MN-Gov: The biggest question hovering over the Democratic primary to succeed retiring Gov. Mark Dayton is what Attorney General Lori Swanson will do. Swanson has been quiet about her interest for months, but the Minneapolis Star-Tribune writes that there's a "widespread belief she will be a candidate." Swanson's office is still playing coy, with a spokesperson saying she’s "at an important juncture in fulfilling her responsibilities as attorney general and cannot at this time divert her focus to commenting on the governor’s race."
The paper also says that if Swanson gets in, she'll likely skip the party's endorsement convention. As we've written before, both major parties will hold nominating conventions of activists the weekend of June 1. Many candidates will, in local parlance, "abide" by the party endorsement process and drop out instead of proceeding to the August primary if they aren't chosen. And while a party’s endorsement carries weight with plenty of voters, candidates can still win their primary without it.
Indeed, in 2010, Dayton announced he would not abide by the party endorsement and would proceed to the primary no matter whom the convention picked. Convention delegates gave their backing to state House Speaker Margaret Anderson Kelliher, and a number of defeated candidates, most notably Minneapolis Mayor R.T. Rybak, ended their campaigns then and there. Nevertheless, a few months later, Dayton beat Kelliher in the primary by a tight 41-40 margin.
The Star-Tribune also commissioned Mason-Dixon to conduct a new statewide poll, featuring early looks at both primaries. However, we aren’t writing them up because both polls sampled too few voters. The Democratic primary poll included 298 respondents while the Republican portion included just 218. Daily Kos Elections requires a poll to include a minimum of 300 respondents in order to make it to the Digest.
The reason for this cutoff is that the smaller the sample size, the less accurate a poll tends to be. Small sample sizes are also are more prone to produce fluctuations where there aren’t any, creating statistical noise that pundits invariably insist has to mean something, even when it really doesn’t. This seminal chart that compares Gallup’s up-and-down 2012 presidential polling with the Obama campaign’s much more sophisticated—and much more stable—polling illustrates the problem well.
On the down-ballot level, the University of New Hampshire’s habit of releasing polls of House races with small sample sizes likewise highlights this issue. UNH's results often shift wildly from one poll to the next, and while the changes often get hyped (the Democrat is surging! ... oh no, she's plummeting now!), they’re often simply the result of random error. As Daily Kos Elections' Daniel Donner has explained, this problem could largely be eliminated simply by polling more people in each poll.
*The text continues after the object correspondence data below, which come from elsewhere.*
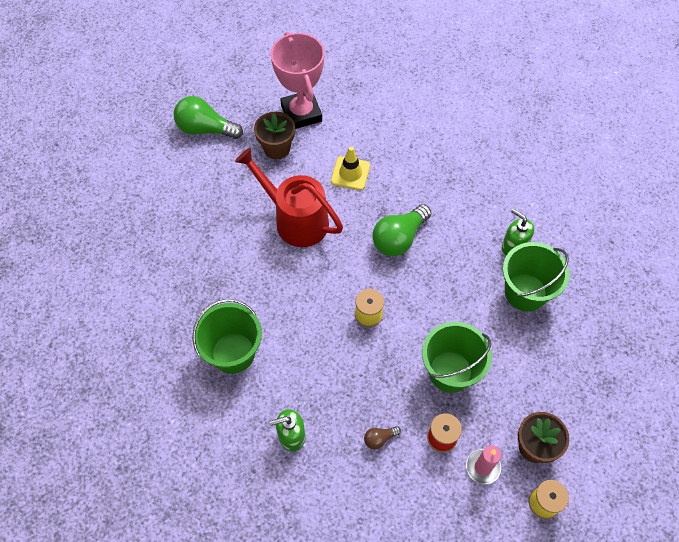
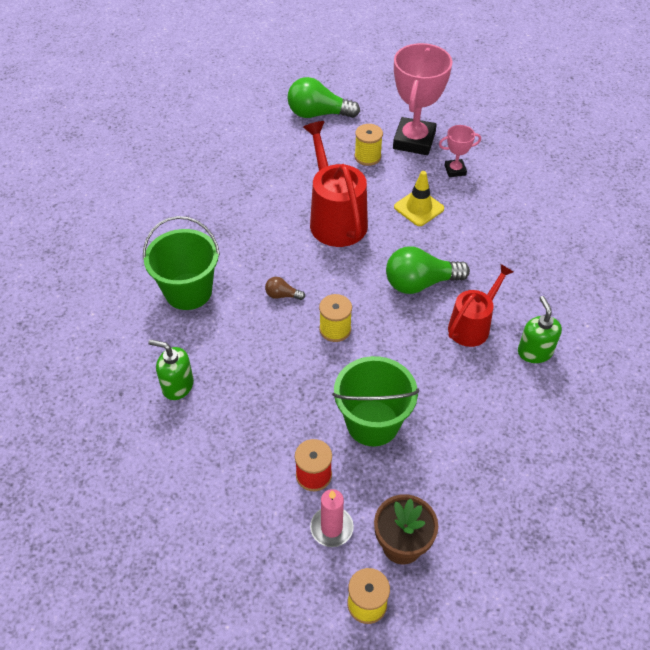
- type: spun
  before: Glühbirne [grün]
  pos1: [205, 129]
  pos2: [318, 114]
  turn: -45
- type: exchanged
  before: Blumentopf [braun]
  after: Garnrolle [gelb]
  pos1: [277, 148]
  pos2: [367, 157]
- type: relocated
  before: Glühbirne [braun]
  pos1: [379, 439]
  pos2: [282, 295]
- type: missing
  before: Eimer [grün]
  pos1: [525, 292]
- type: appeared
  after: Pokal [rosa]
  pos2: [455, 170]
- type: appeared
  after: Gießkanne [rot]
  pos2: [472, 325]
We've seen very little polling in Minnesota, so we won't see large swings from one candidate to another just yet. However, because Mason-Dixon sampled so few voters for each primary, especially on the GOP side, it's tough to know where each candidate actually stands: Are they truly ahead, or are they just benefiting from random error? Hopefully, we'll see some larger sample sizes and more polls here soon to get a better feel for where these races stand.